Auto TPL savings, the Italian context

Half of Italian motorists pay around 323 euro insurance per year, but price differences between cities and between north and south are significant. The average cost of RC Auto in Naples, for example, is 544 euros while in Aosta it is 259 euros. The savings, however, were made in both cities and in the Neapolitan capital recorded a percentage 9.4%.

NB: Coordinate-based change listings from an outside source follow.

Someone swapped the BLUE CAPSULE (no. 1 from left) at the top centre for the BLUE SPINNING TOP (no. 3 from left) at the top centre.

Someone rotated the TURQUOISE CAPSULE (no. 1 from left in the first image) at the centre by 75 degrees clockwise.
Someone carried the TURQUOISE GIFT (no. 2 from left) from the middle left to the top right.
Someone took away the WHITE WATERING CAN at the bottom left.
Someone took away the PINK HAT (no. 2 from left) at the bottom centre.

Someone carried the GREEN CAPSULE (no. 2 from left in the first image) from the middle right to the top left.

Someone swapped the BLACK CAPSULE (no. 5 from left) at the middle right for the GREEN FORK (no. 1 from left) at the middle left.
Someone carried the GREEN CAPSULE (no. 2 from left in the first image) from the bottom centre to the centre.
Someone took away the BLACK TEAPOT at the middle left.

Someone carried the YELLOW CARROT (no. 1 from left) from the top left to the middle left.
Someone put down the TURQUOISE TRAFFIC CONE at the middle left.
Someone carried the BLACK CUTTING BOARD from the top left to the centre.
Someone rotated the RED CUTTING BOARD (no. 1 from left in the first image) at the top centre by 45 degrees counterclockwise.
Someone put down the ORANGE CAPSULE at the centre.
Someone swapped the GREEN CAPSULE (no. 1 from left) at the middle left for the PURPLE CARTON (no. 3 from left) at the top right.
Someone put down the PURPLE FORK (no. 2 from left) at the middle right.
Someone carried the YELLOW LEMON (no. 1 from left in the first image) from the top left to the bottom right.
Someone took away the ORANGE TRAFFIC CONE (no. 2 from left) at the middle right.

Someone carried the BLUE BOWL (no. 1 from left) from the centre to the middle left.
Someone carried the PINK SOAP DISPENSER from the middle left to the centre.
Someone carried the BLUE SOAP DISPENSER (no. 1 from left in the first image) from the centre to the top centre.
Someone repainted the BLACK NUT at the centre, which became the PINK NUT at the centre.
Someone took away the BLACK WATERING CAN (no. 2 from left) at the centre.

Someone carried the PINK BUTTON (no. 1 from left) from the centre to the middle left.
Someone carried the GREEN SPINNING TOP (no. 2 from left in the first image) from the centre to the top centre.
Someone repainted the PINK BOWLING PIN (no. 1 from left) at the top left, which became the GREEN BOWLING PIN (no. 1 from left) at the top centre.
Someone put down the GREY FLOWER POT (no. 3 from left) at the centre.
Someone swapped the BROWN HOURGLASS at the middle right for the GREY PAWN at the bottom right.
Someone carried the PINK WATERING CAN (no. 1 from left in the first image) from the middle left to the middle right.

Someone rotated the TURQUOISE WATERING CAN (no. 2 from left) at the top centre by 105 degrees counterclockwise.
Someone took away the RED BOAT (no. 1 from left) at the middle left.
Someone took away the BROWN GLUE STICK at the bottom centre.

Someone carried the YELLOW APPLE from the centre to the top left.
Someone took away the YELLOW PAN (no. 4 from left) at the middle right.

Other significant price drops were recorded at Vibo Valentia with -8.9%; in Rome with -8.2 and in Reggio Calabria. In addition, the savings were recorded in reference to the penetration rate to install the black box, a device that monitors the driver’s driving style and vehicle information. Estimated percentages they vary a lot depending on the city; they range from a minimum rate of 4.4% in Bolzano to a maximum rate of 65.5% in Caserta.

Reviews from motorists

RC Auto savings have been defined by Italian motorists insufficient as reported by Massimiliano Dona, president of the Consumers Union. The price trend is fluctuating, the drop is just a red herring that suggests lower figures than 2021 but in reality it equals them by dividing the payment on a quarterly basis. It takes eight years to go back to see a real substantial difference 24%.

According to consumers, after two years of pandemic, restrictions, smartworking it was reasonable to expect a bigger drop in favor of motorists who kept their cars stationary for long periods. In this respect, a premium is studied by the government to please the citizens and remunerate them with the additional profits of the insurance companies.